Overall, S&P Global Market Intelligence estimates the domestic steam generation market in the long-term averaging 685 million tons per year, nearly 300 million tons per year lower than 2014 (Exhibit 6). This translates to a total production (including non-electric end users, exports, and metallurgical) of approximately 800 million tons per year. Years with a relative surplus of natural gas may trend lower while years with greater price support from natural gas may finish somewhat higher. If spreads between coal and natural gas move between $1.00-1.50/mmBtu in favor of coal, demand upside is estimated at 80-100 million tons. However the need for coal producers to add revenue as well as volume tends to result in higher spot prices in advance of coal/gas spreads reaching those levels. But this indicates the level of sensitivity coal now has to natural gas pricing and dispatch going forward.
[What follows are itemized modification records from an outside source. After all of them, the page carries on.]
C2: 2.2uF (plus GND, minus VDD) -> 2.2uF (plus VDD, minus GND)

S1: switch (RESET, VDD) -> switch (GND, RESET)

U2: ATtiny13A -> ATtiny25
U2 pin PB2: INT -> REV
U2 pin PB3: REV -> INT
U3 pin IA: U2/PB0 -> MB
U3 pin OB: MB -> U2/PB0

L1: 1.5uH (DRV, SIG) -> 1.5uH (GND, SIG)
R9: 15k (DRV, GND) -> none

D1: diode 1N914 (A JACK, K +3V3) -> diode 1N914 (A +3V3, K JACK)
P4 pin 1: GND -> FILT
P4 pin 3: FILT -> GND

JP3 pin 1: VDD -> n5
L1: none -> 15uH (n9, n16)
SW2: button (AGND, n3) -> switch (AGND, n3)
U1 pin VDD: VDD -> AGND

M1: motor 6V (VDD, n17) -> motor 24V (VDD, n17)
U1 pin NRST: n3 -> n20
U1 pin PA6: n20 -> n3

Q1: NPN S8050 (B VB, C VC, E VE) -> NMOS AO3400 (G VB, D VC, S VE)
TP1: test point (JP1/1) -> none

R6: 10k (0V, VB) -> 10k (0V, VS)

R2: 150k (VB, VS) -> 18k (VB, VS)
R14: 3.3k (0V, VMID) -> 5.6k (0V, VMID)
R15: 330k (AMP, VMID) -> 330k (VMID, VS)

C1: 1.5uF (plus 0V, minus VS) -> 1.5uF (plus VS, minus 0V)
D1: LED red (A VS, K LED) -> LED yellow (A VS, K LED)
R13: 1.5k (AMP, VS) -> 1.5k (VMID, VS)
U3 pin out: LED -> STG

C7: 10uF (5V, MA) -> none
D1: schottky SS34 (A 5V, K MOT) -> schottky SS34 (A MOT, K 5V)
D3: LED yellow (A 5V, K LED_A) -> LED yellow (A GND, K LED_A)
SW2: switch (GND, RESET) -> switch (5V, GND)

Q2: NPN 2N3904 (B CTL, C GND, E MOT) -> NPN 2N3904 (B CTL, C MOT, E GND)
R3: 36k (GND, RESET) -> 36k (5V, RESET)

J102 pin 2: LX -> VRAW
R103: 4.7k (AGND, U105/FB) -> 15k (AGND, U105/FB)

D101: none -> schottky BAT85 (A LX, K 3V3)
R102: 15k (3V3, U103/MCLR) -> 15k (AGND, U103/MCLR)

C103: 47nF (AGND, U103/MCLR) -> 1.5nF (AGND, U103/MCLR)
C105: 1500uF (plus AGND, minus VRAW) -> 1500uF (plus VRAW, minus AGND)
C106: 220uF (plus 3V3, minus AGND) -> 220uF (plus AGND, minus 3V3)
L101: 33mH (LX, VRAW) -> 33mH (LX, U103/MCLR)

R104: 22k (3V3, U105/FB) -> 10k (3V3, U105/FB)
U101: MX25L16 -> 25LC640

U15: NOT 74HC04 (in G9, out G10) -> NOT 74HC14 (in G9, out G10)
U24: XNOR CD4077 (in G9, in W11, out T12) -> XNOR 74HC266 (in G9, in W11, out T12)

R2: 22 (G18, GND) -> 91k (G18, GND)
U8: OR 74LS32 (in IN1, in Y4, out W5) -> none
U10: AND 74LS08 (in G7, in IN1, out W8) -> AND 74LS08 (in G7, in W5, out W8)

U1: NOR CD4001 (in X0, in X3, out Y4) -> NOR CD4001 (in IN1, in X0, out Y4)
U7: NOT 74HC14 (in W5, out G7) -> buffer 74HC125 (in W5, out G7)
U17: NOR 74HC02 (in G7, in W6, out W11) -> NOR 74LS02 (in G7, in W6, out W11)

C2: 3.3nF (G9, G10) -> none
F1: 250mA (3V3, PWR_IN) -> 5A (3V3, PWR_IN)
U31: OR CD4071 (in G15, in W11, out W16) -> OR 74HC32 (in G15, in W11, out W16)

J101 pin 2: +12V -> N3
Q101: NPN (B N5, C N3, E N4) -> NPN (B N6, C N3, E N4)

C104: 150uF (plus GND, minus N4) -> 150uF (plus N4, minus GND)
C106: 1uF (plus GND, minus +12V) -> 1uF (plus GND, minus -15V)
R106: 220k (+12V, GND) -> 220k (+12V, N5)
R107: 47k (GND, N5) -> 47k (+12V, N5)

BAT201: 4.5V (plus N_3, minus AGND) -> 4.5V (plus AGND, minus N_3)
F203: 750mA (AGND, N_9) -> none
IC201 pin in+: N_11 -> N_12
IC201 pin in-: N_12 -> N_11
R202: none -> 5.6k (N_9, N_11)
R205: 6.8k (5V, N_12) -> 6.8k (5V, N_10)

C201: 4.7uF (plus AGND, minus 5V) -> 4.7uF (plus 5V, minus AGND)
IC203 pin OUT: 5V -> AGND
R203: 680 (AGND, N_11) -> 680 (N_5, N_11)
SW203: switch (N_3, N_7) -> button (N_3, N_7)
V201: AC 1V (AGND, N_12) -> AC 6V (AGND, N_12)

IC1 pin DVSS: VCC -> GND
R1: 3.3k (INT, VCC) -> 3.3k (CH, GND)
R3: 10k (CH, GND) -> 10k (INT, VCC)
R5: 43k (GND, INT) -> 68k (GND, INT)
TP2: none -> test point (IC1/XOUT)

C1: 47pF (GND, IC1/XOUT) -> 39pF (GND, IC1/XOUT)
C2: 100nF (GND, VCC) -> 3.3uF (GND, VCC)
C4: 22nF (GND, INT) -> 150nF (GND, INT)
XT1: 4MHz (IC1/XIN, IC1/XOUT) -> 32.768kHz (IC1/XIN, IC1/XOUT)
Exhibit 6. Generation burn for coal vs. natural gas, 2010-2020 Source: S&P Global Market Intelligence

A significant retrenchment in coal markets appears inevitable. Both coal and natural gas markets are oversupplied today, with only slight prospects for relief from generation demand growth. This has caused them to enter into a direct zero-sum competition for generation market share. Natural gas producers have the initiative in this race to the bottom, but both coal and natural gas producers have reserves enough to remain in competition for the near future, such that a significant increase in the price of one can motivate a production response on the part of the other.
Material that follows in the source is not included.